Therefore, the marking device can mark a character or the like on the object to be marked, by moving the marking portion at the most suitable speed and with the most suitable pressing force in accordance with the weight of the marking mechanism or the contact position of the surface to be processed.
In accordance with another aspect of the present invention, a marking method comprises the steps of:
marking a surface to be processed, of an object to be marked, by following a cam which is rotated by a driving member to reciprocate a marking portion;
moving the marking portion in two-dimensional directions along the surface to be processed;
detecting a contact between the surface to be processed and the marking portion by a change in a value of a current flowing into the driving member; and
keeping a constant pressure which the marking portion applies to the surface to be processed in accordance with the change in the value of the current, when the contact between the surface to be processed and the marking portion is detected in the detecting step.

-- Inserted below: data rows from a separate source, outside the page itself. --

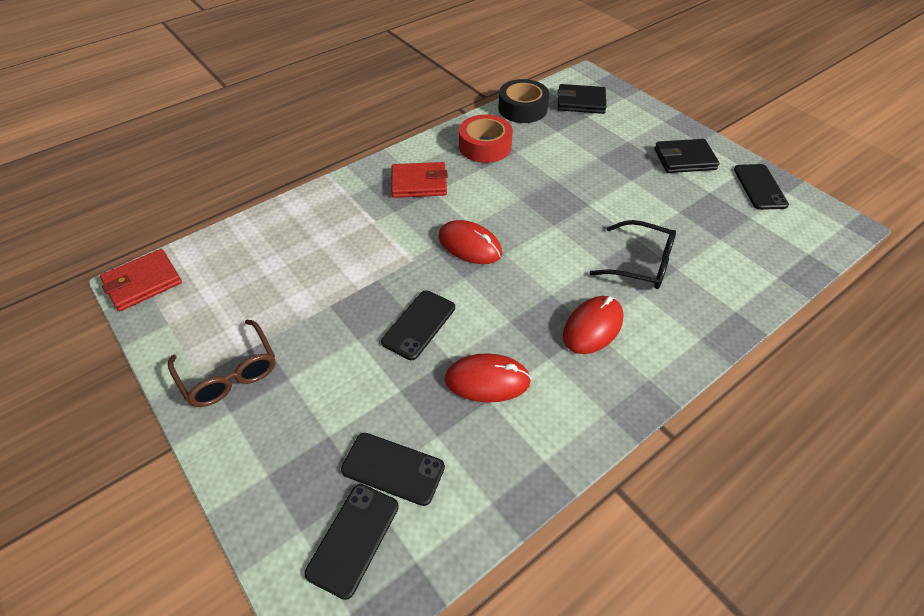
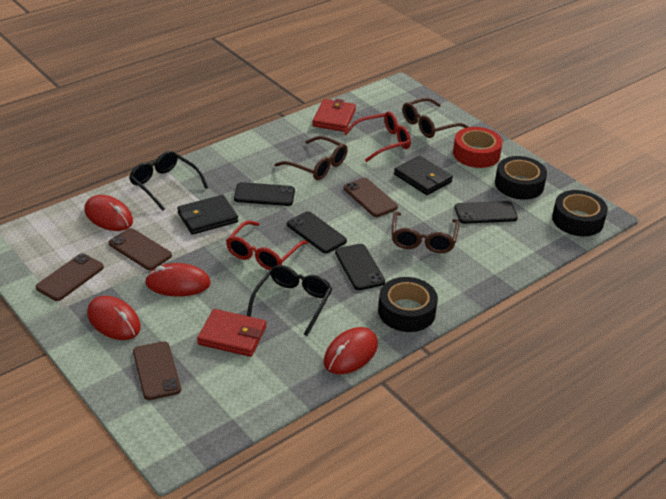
black glasses: 1 -> 2
black tape: 1 -> 3
brown glasses: 1 -> 3
brown phone: 0 -> 4
red glasses: 0 -> 2
red mouse: 3 -> 4

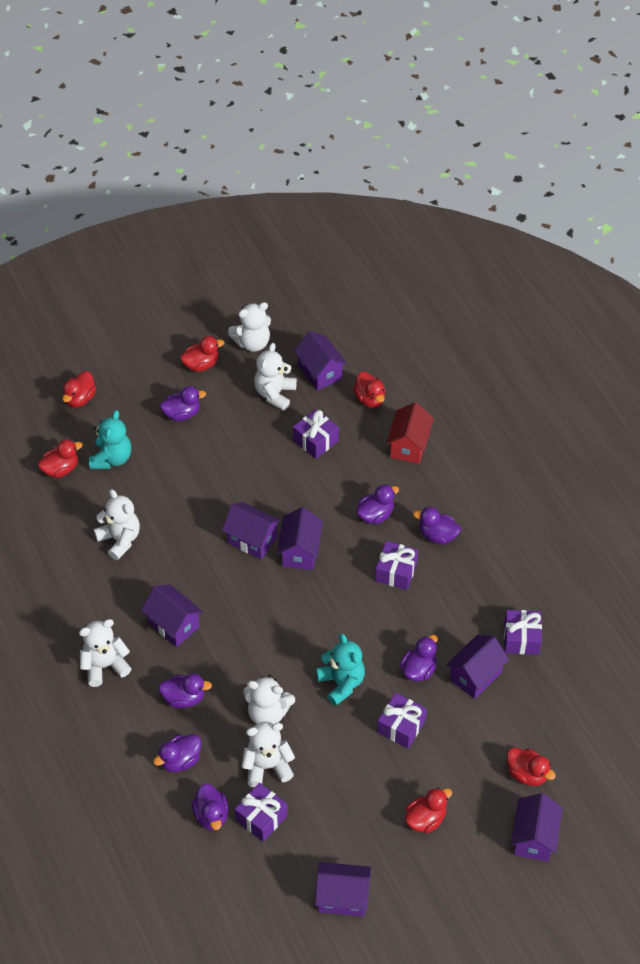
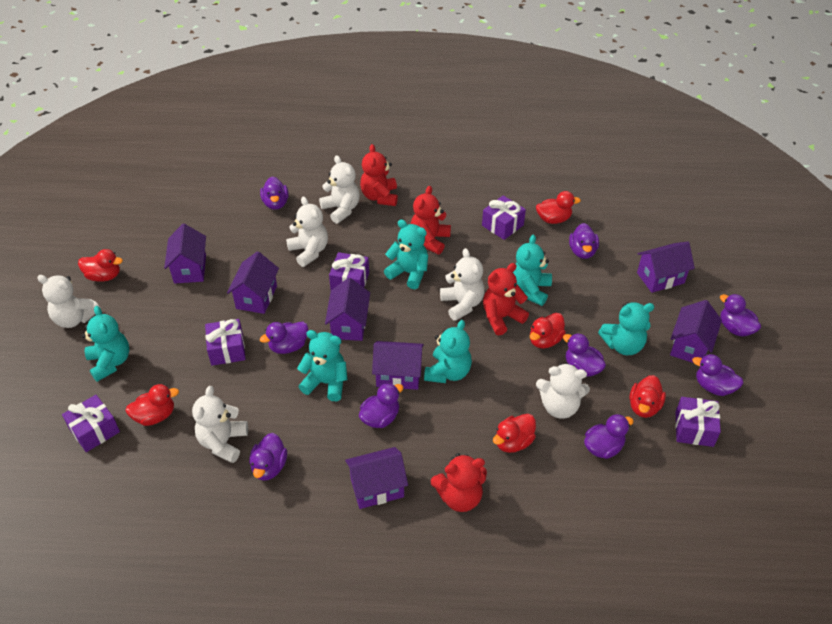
purple duck: 7 -> 9
red house: 1 -> 0
red teddy bear: 0 -> 4
turquoise teddy bear: 2 -> 6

The marking device may further comprise a warning output circuit (for example, an amplifier 29 shown in FIG. 4) for outputting a warning when the contact between the surface to be processed and the marking portion is not detected by the contact detecting circuit while the marking mechanism (for example, a reciprocating mechanism part 1 shown in FIG. 1) linearly reciprocates the marking portion.
The marking method may further comprise a step of outputting a warning when the contact between the surface to be processed and the marking portion is not detected in the detecting step while the marking portion is linearly reciprocated in the marking step.
Because a user can soon recognize that the marking mechanism is in a position that the marking portion cannot mark a character or the like on the object to be marked, it is possible to shorten marking time and to save the power.
The marking mechanism (for example, a reciprocating mechanism part 1 shown in FIG. 1) may comprise a cam having a cam curvature so that a torque which is applied to the driving member by the contact between the marking portion and the surface to be processed, is kept constant without depending on a position of the contact of the surface to be processed.
Because the torque applied to the driving member keeps constant, it is possible to mark a character or the like in a uniform depth without depending on the contact position that the marking portion is in contact with the surface to be processed.
In accordance with another aspect of the present invention, a marking device (for example, a marking device 10 shown in FIG. 1) comprises:
a marking mechanism (for example, a reciprocating mechanism part 1 shown in FIG. 1) for marking a surface to be processed, of an object to be marked, by reciprocating a marking portion (for example, a stylus 1 g shown in FIG. 1) of which an end is vibrated;
a marking portion moving mechanism (for example, a two-dimension positioning mechanism part 3 shown in FIG. 1) for moving the marking portion in two-dimensional directions along the surface to be processed; and
a pressure adjusting circuit (for example, a pressure control circuit 2 shown in FIG. 1) for keeping a constant pressure which the marking portion applies to the surface to be processed;
wherein the pressure adjusting circuit weakens the pressure which is applied to the surface to be processed, and stops vibrating the end of the marking portion, when a line to be marked is not continuous or when the marking portion moves between two positions in which each character is marked on the surface to be marked; and
the marking portion moving mechanism moves the marking portion to a next position to be marked in the two-dimensional directions.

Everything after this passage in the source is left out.